The decision tree can perfectly classify this sample. Due to the principle and nature of the decision tree, the classification conditions here are too simple, indicating that the characteristics of lead oxide can distinguish high potassium and lead-barium , and the decision boundary is a linear hyperplane, such as oxidation in the box diagram In the analysis of lead characteristics, it can be observed that only a straight line is needed to distinguish them, but the prediction is only based on the content of lead oxide, and too much reliance on a single feature makes the model usable in the face of abnormal data such as noise or lack of silica content. Poor, use random forest instead.

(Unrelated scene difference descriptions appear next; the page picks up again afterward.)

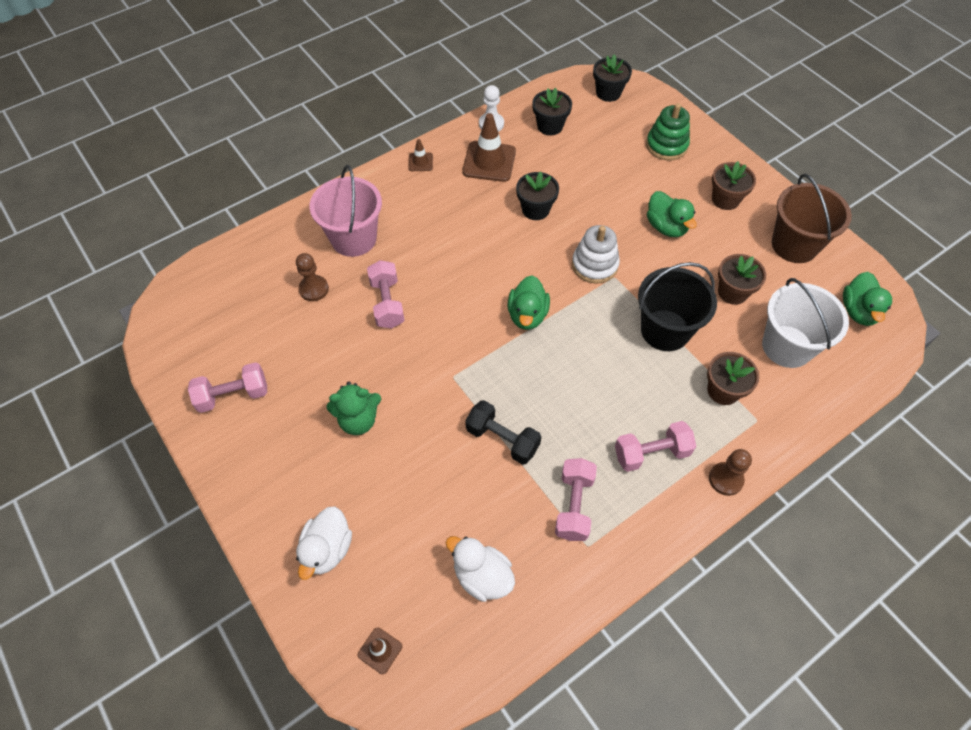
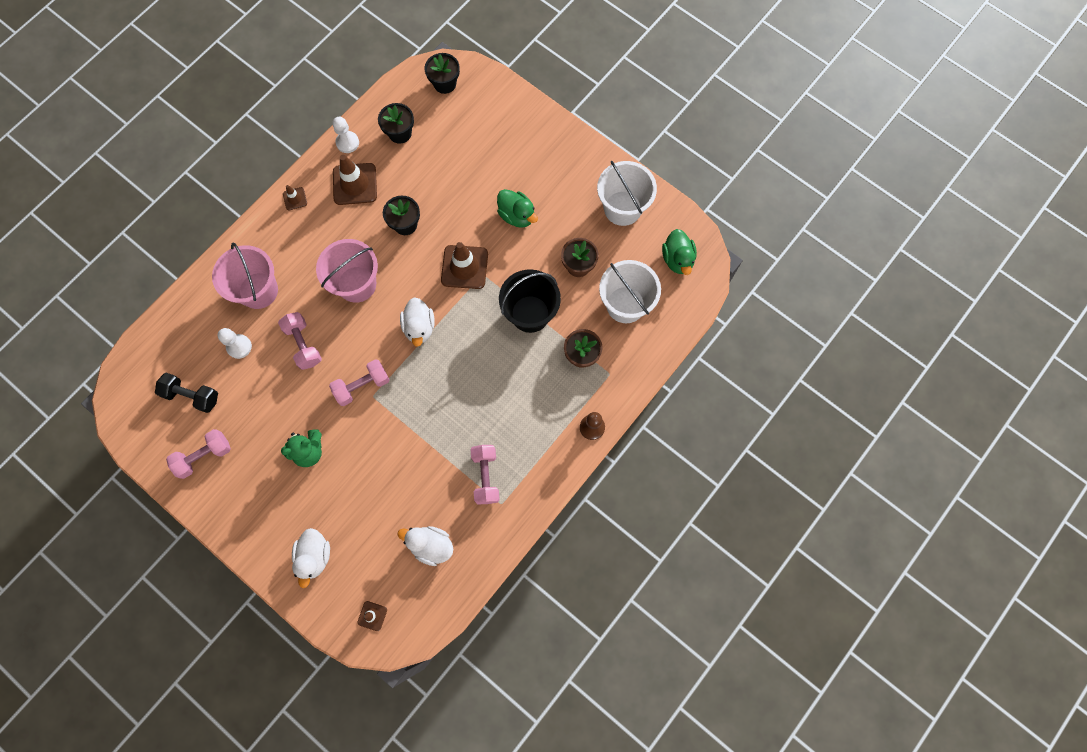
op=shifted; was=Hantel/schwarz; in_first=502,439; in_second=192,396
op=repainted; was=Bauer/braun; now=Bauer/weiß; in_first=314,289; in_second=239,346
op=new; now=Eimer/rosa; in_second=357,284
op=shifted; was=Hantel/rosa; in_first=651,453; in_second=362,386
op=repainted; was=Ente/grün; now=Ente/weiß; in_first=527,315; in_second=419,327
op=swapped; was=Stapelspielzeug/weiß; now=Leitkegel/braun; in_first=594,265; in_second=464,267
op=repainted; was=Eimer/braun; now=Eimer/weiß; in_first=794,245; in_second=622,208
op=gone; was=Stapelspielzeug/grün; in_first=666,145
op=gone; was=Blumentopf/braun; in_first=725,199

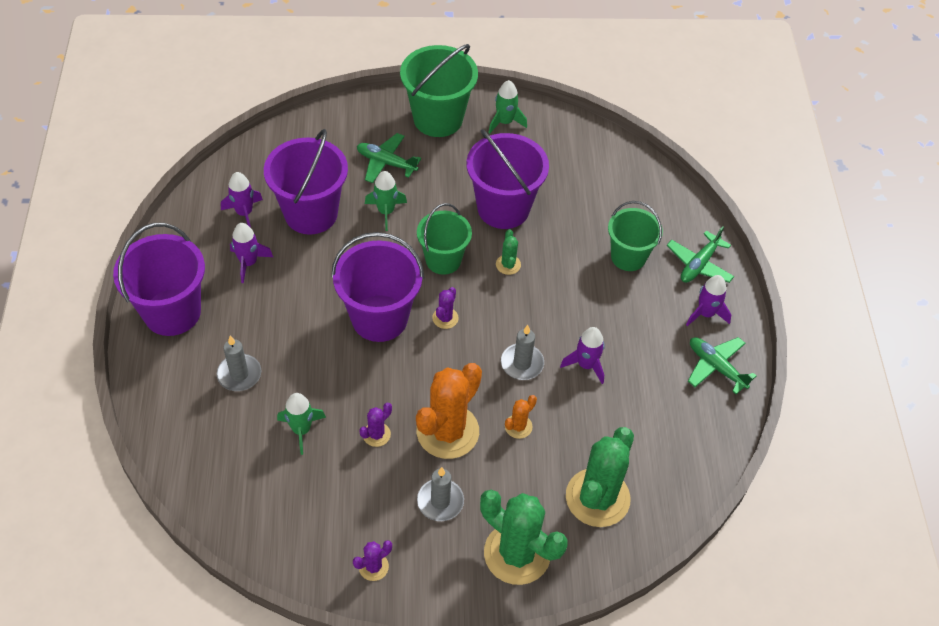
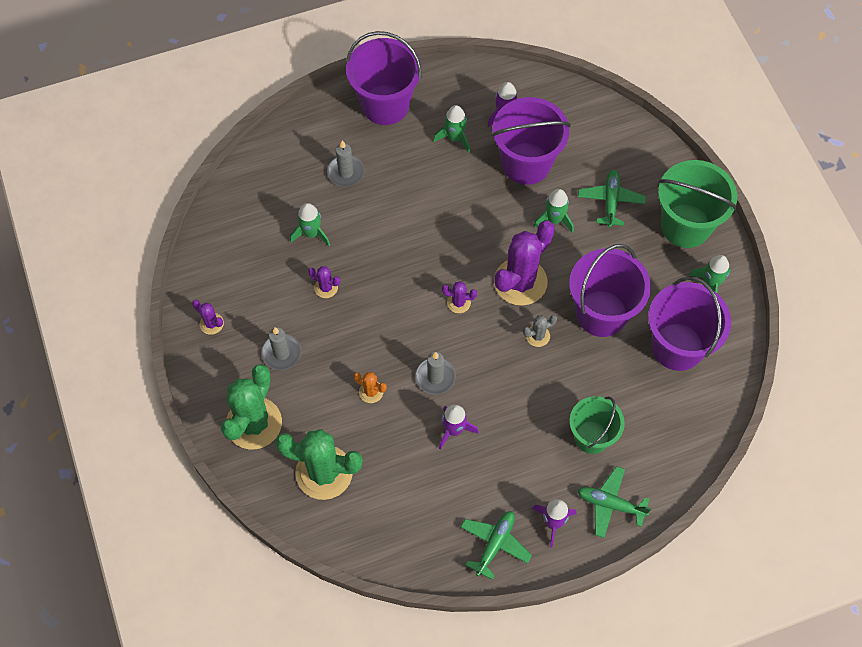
op=repainted; was=Rakete/lila; now=Rakete/grün; in_first=248,263; in_second=455,138
op=swapped; was=Eimer/grün; now=Kaktus/lila; in_first=443,260; in_second=520,282
op=repainted; was=Kaktus/grün; now=Kaktus/grau; in_first=508,265; in_second=538,336
op=shifted; was=Eimer/lila; in_first=379,318; in_second=677,346
op=gone; was=Kaktus/orange; in_first=447,431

Both logistic regression and support vector machine use all the features as the basis for prediction, which can achieve the effect we want in reality. Considering the principle of support vector machine and the upper limit is higher than that of logistic regression, so the final model is selected here as the support vector machine.
Decision Plane Display:
2. Select the appropriate chemical composition for each category to divide it into subcategories, give the specific division method and division results, and analyze the rationality and sensitivity of the classification results.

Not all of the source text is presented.